In other words, D&D is not a speed run game. It is meant to take a long time, and to be relatively open-ended, though it does allow for (prolonged) enjoyment of closed scenarios, such as "complete a single mission." But by and large? Open-ended exploration of a large campaign world is the norm for which the game was invented, and is in large part the form of gameplay that has kept D&D alive for forty years or so.

Online play-by-post quests are not on the whole like competitive video and board games, where the goal is to win quickly, declare victory, and go home. The nature of the medium does not lend itself to playing them that way, though it can be done.

Most online play-by-post quests are like D&D campaigns, which are meant to take an extended period of time and be relatively open-ended. Trying to "win" such a quest quickly through high-risk behaviors can be counterproductive.
 
...What.

Seriously, you're taking "these people have tall buildings and fireworks" as being as large a potential indicator of 'This Is A Bad Sign' as lakes of blood and unseen voices singing about "forgetting the fear."

...What.
I never said they were equal. You didn't specify that. They're enough that I'm enough less comfortable with them to tip the scales, as it were.

Edit: You literally said 'If I got any hints...', so I gave you those hints. I see nothing jaw-dropping about that response.
Anyway, you're taking "everyone in the marketplace is more or less the same skin tone" as being as large a potential indicator of 'This Is A Bad Sign' as lakes of blood and unseen voices singing about "forgetting the fear."
See above. Doesn't need to be as large to affect risk-reward assessment.
And? I'm not trying to speed-run. This is just an opportunity I'm not sure we'll get again any time soon. Opportunities to visit a place with this sort of reward, and a socially-inclined risk, aren't likely to be common. We may not be able to visit such a place safely for some time, if ever. Carpe diem, and all that.

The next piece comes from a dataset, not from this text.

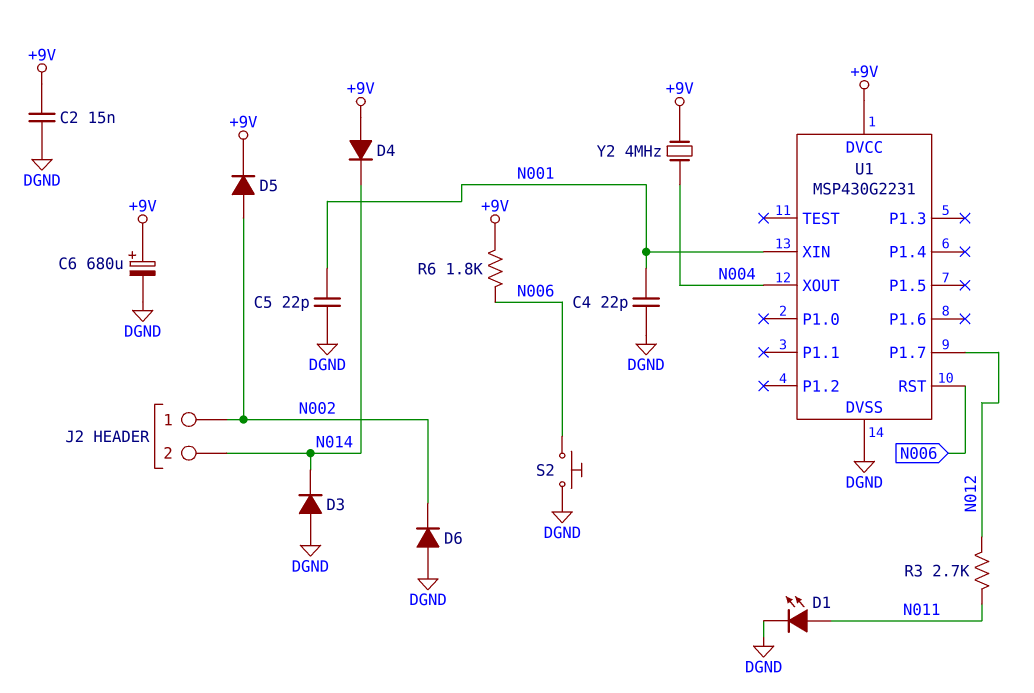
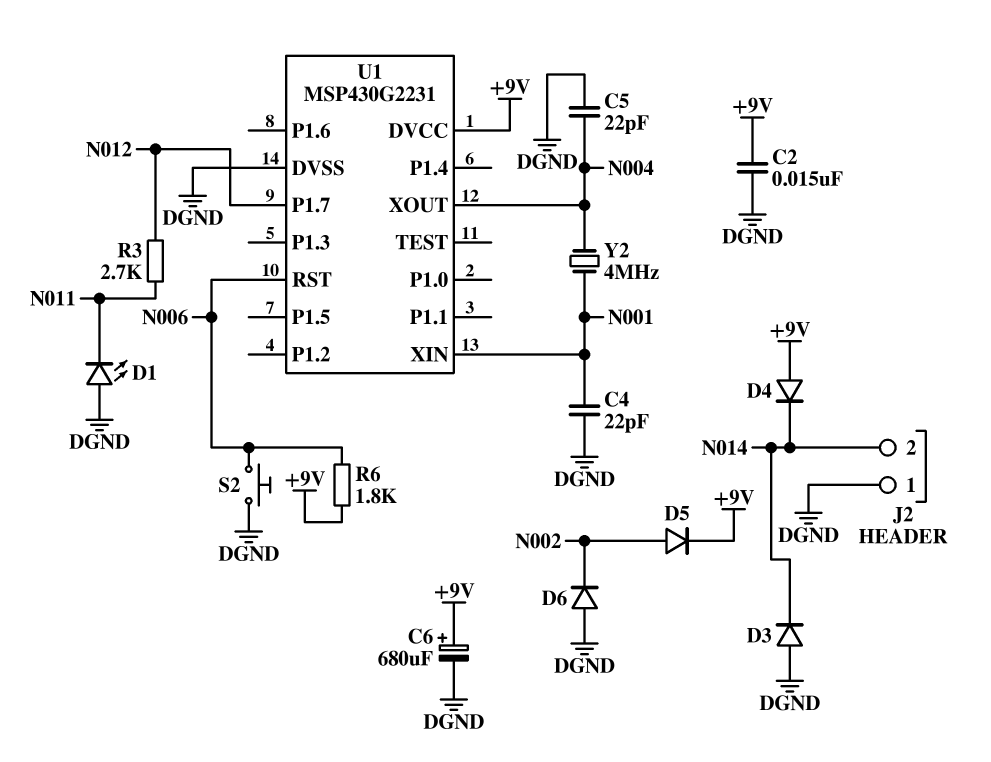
C5: 22pF (DGND, N001) -> 22pF (DGND, N004)
D1: LED (A N011, K DGND) -> LED (A DGND, K N011)
J2 pin 1: N002 -> DGND
Y2: 4MHz (+9V, N004) -> 4MHz (N001, N004)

I brought that game stuff up because I was trying to point out how, for maximum enjoyment, a mix of play-styles and strategies is best. There are times to take a risk, and times to play conservatively. And times to take risks conservatively, as well. Early on, risks to grant yourself growth can pay off enormously, since it lets you reach the higher level stuff earlier. Jade's an extreme example of that, but, even if the payout is less, it's still often a nice payout.

Also, people are much more inclined to actually take those risks. Sunk-costs and emotional investment, and all. Better to take them now, IMO, since it's only going to get worse and harder with time.